Step 1: Create the dbt project structure
Set up the dbt project with DuckDB as the adapter. Define sources for both mills -- Mill 1's CSV export and Mill 2's JSON export. Plan the staging models: stg_mill1_daily and stg_mill2_daily as source-conform models, then int_daily_operations as the unifying intermediate model.
With project memory active, AI should follow the naming conventions and field mappings from CLAUDE.md. Watch for this -- if the generated project structure uses names that do not match your data dictionary, the project memory is not loading or the entries are too vague.
Step 2: Build the Mill 1 staging model
Direct AI to build the Mill 1 staging model with incremental extraction. The model uses dbt's incremental materialization with the is_incremental() macro and a unique_key configuration that maps to your MERGE key from Unit 3.
dbt's incremental materialization is how MERGE works inside the dbt framework. When the model runs for the first time, it creates the table from scratch. On subsequent runs, it only processes records newer than the watermark and uses the unique_key to MERGE them -- inserting new records and updating existing ones.
The key configuration:
{{
config(
materialized='incremental',
unique_key='record_id'
)
}}
Verify what AI generates. Does the model use MERGE (incremental with unique_key), not INSERT? Does it reference the correct watermark column (mill_date)? Does the naming follow the stg_ convention from CLAUDE.md? Does it use the field names from your data dictionary?
Step 3: Build the Mill 2 staging model
Mill 2 is a JSON source with different field names. The staging model maps supplier_name to farmer_name, weight_kg to paddy_weight_kg, moisture_percent to moisture_pct, and so on. Same MERGE logic, same watermark approach, different source schema.
Check the field mapping against materials/field-mapping.md. AI commonly gets column mappings wrong when source schemas differ -- it may map weight_kg to the wrong unified name or miss a column entirely. Verify each mapping.
Step 4: Build the unifying intermediate model
The intermediate model (int_daily_operations) combines both mills' staging data into a single schema. Add a mill_id column to distinguish which mill each record came from.
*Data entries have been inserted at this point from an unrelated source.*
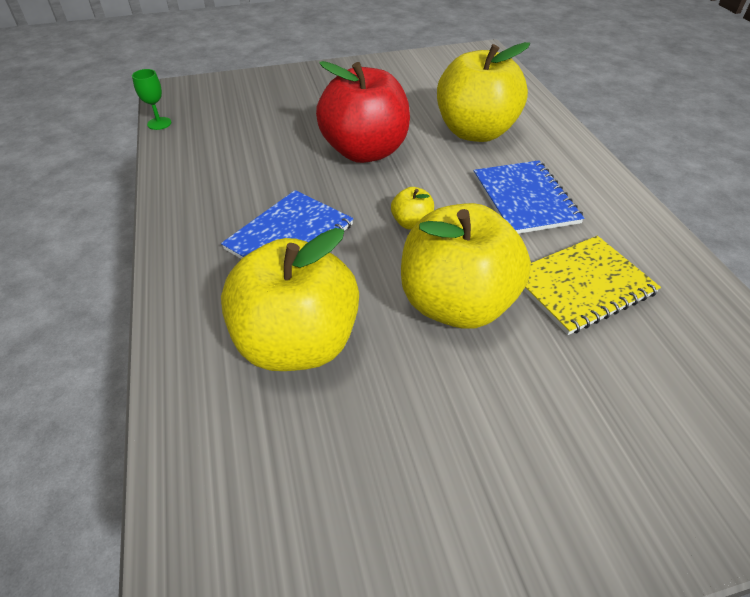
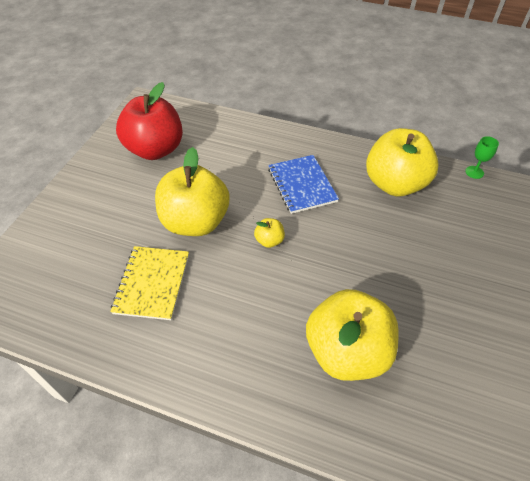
camera: 125 degrees right, 5 degrees up
(297, 343) = (228, 159): yellow apple -> yellow apple (394, 184)
(365, 151) = (366, 260): red apple -> red apple (155, 149)
(524, 199) = (241, 316): blue notebook -> none

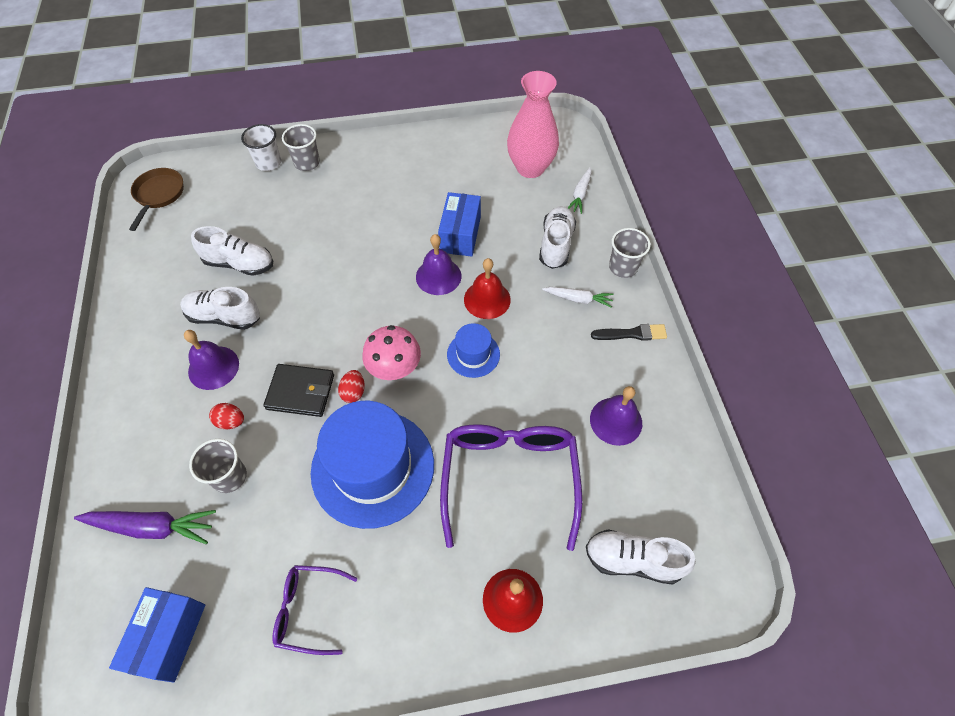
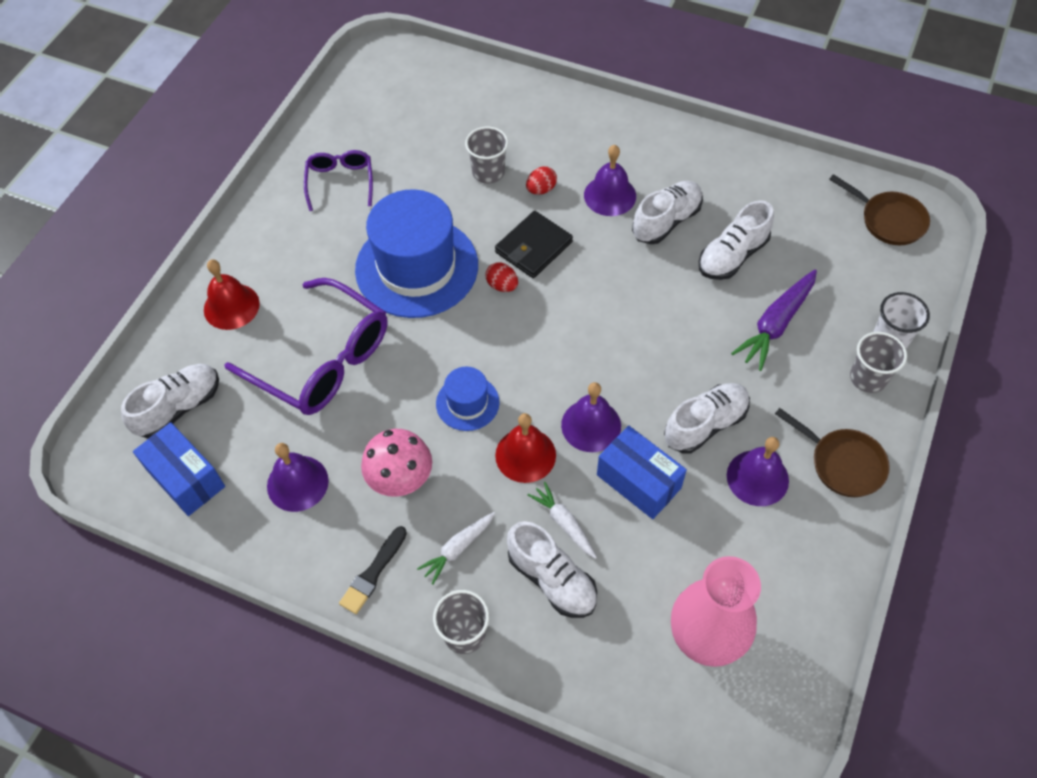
camera: 125 degrees right, 0 degrees up
(152, 527) = (483, 116): purple carrot -> purple carrot (776, 324)
(169, 637) = (391, 104): blue box -> blue box (186, 478)
(308, 610) = (340, 182): purple glasses -> purple glasses turned 45 degrees counterclockwise
(378, 154) = (842, 463): none -> brown pan
(394, 368) = (503, 329): pink mushroom -> pink mushroom (400, 479)
(395, 221) = (705, 425): none -> white shoe
(415, 184) = (757, 477): none -> purple bell
(580, 194) = (615, 670): white carrot -> white carrot (564, 523)

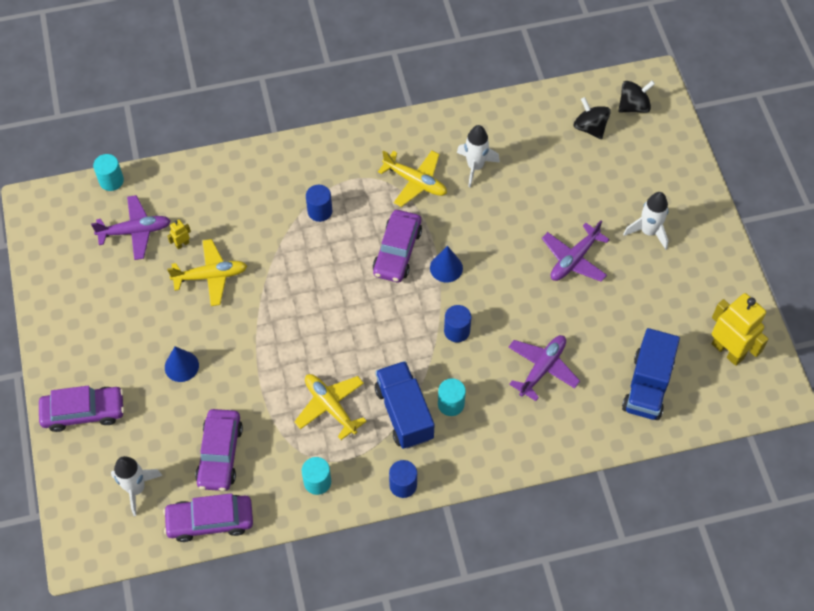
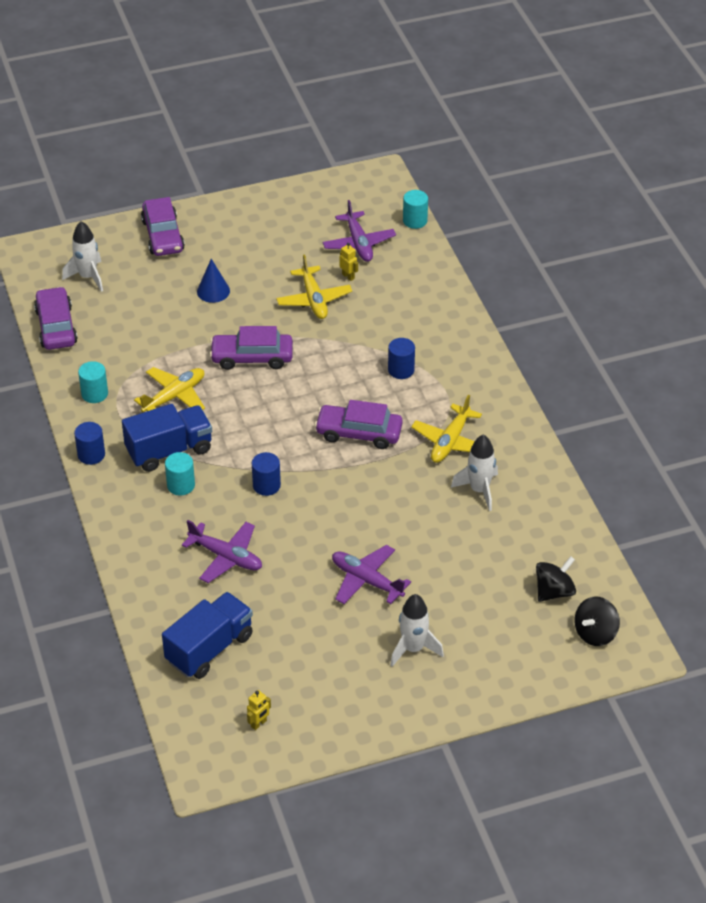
camera: 85 degrees right, 15 degrees down
(220, 454) = (122, 326): purple car -> purple car (252, 357)
(446, 268) = (343, 473): blue cone -> none
(633, 106) = (595, 633): black spinning top -> black spinning top turned 75 degrees clockwise
(647, 386) = (209, 648): blue truck -> blue truck turned 120 degrees clockwise
(728, 351) = (259, 724): yellow robot -> yellow robot, size x0.42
This is where you decide what to do with advance payments. Mill 2 has records where Kyaw Zin Oo paid a farmer for paddy that has not been delivered yet -- weight_kg and harvest_quality are null. Two options:
- Filter at staging. Remove advance payment records before they reach the intermediate model. Simpler downstream, but Kyaw Zin Oo loses visibility into farmer payment tracking.
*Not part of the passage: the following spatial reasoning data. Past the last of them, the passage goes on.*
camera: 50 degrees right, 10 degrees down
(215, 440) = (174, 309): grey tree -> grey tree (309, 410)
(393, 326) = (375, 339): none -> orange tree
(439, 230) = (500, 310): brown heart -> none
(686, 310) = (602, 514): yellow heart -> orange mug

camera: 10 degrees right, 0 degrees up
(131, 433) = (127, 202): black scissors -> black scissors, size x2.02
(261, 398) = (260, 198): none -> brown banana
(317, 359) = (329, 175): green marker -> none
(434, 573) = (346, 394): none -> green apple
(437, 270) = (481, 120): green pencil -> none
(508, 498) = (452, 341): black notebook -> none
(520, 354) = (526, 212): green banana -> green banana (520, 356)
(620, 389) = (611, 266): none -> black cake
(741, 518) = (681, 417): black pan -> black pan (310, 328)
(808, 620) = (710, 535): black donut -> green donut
- Flag at intermediate. Keep the records but add an is_advance_payment flag. More complex, but preserves data Kyaw Zin Oo needs for farmer relationship management.
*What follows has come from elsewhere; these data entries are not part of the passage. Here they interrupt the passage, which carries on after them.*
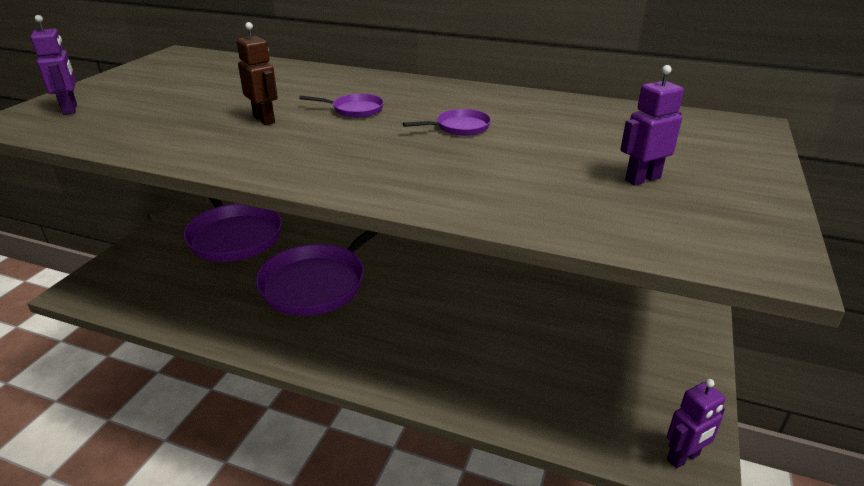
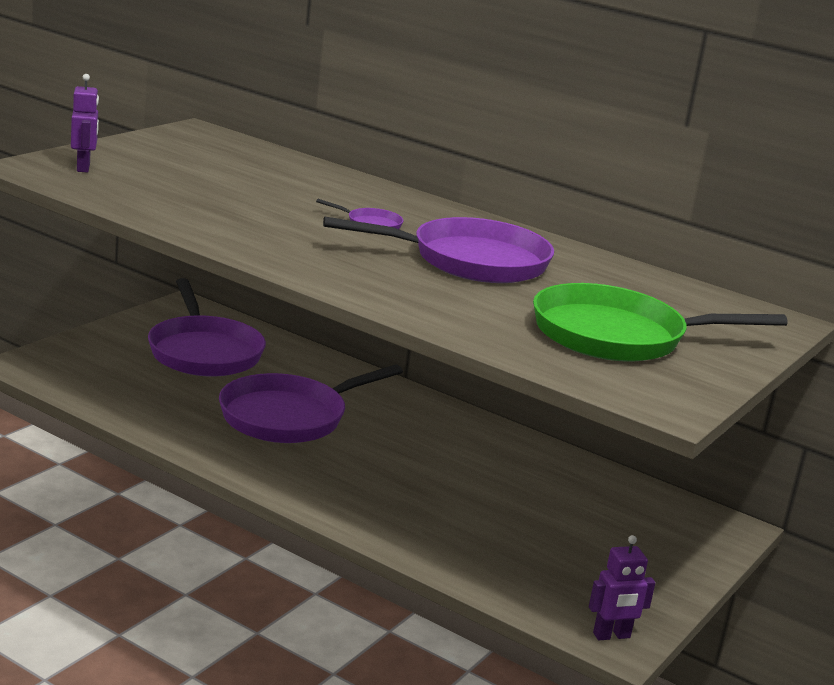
camera: 10 degrees right, 10 degrees down
(264, 119) = (275, 215): brown robot -> none
(459, 127) = (470, 261): purple pan -> purple pan, size x2.41
(642, 179) = (618, 336): purple robot -> green pan

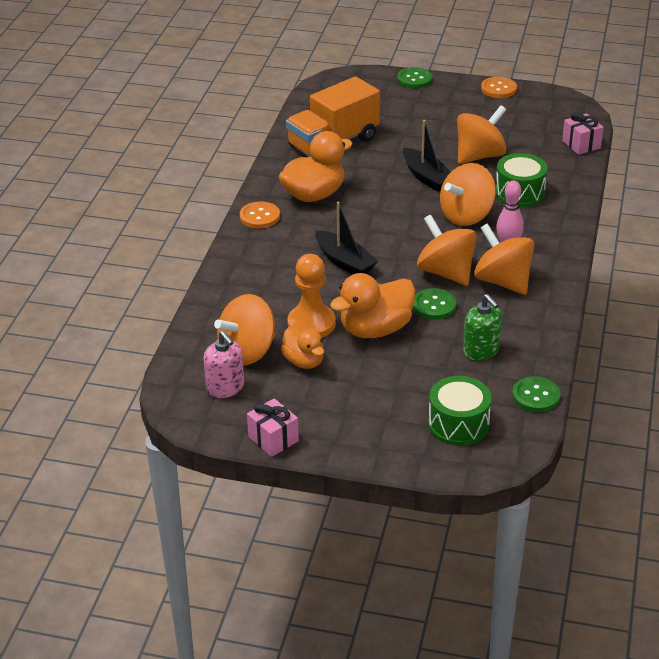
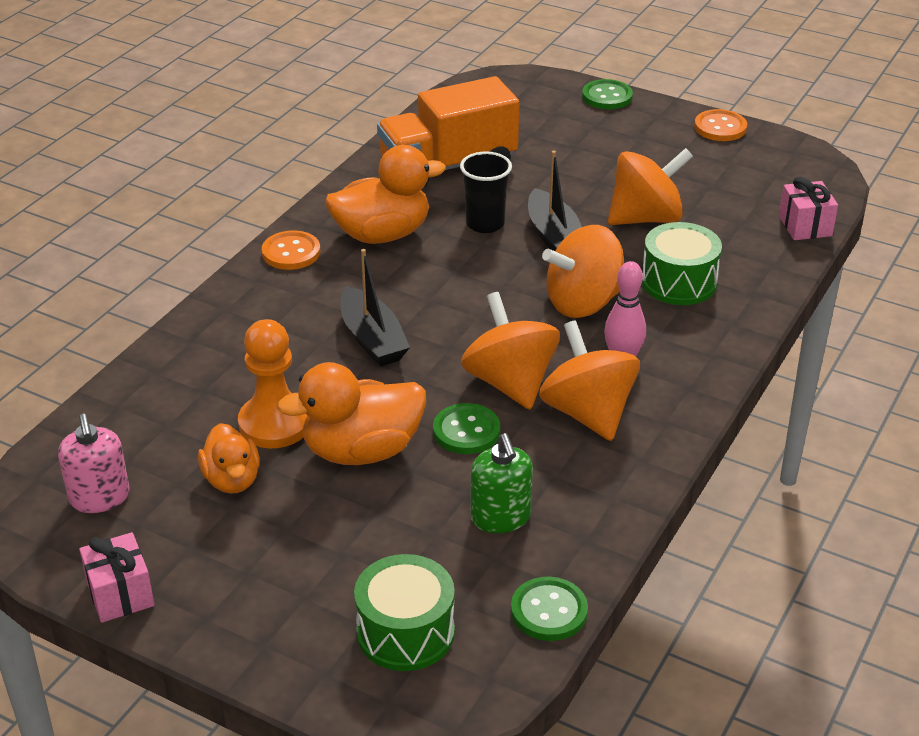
camera: 15 degrees right, 0 degrees up
(247, 352) = (162, 449): orange spinning top -> none
(378, 176) = (485, 224): none -> black cup

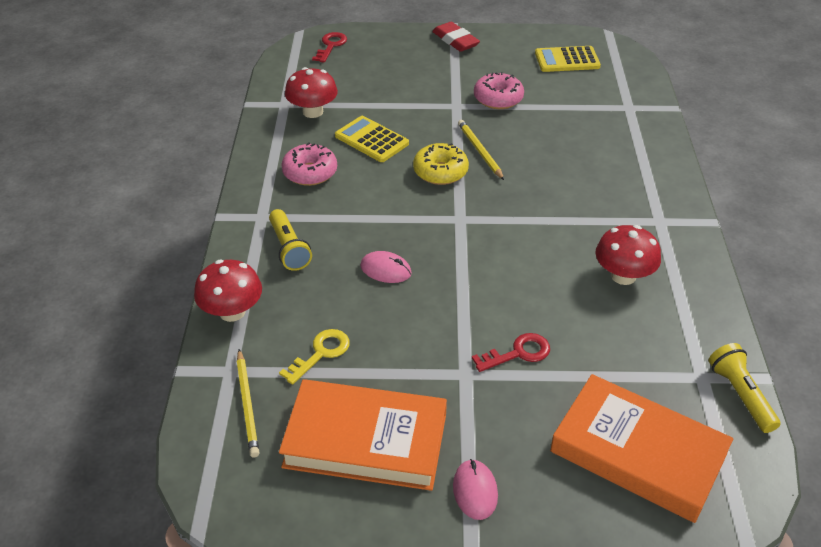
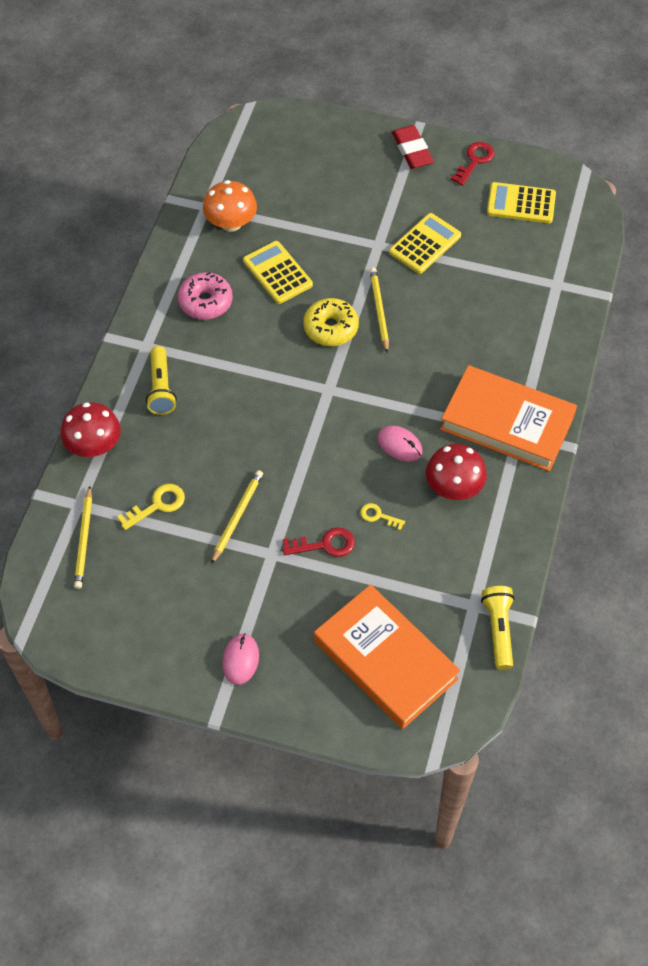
camera: 15 degrees right, 15 degrees up
(313, 112) = (231, 223): red mushroom -> orange mushroom
(331, 46) = (277, 132): red key -> red key (474, 161)
(365, 441) = (169, 595): orange book -> orange book (507, 423)
(386, 270) = (240, 431): pink mouse -> pink mouse (399, 445)
(413, 346) = (237, 516): none -> yellow pencil
(498, 99) = (425, 244): pink donut -> yellow calculator
(561, 316) = (378, 516): none -> yellow key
The choice depends on what the mart layer needs. Kyaw Zin Oo wants to track farmer deliveries and payments over time. Filtering advance payments removes part of that picture.
Step 5: Run and verify the incremental pipeline
Run dbt build to execute the full pipeline. Then test the incremental behavior:
- Load the initial data. Check row counts in each staging table.
- Load the next day's data. Verify the watermark advanced -- new records appeared without duplicating old ones.
- Simulate a correction: re-load day 3 data from materials/mill1-day3-corrected.csv. Query stg_mill1_daily -- are there duplicates for day 3? If the MERGE key is correct, the corrected values replaced the originals and the row count stayed the same.
Count the rows in int_daily_operations. The total should match the sum of unique records from both mills -- no duplicates from the correction re-load, no missing records from the incremental logic.
Check: Run dbt build. Then simulate a correction: re-load a day's data from Mill 1. Query the staging table -- are there duplicates? If not, the MERGE is working. Count the rows in int_daily_operations and verify it matches expected totals.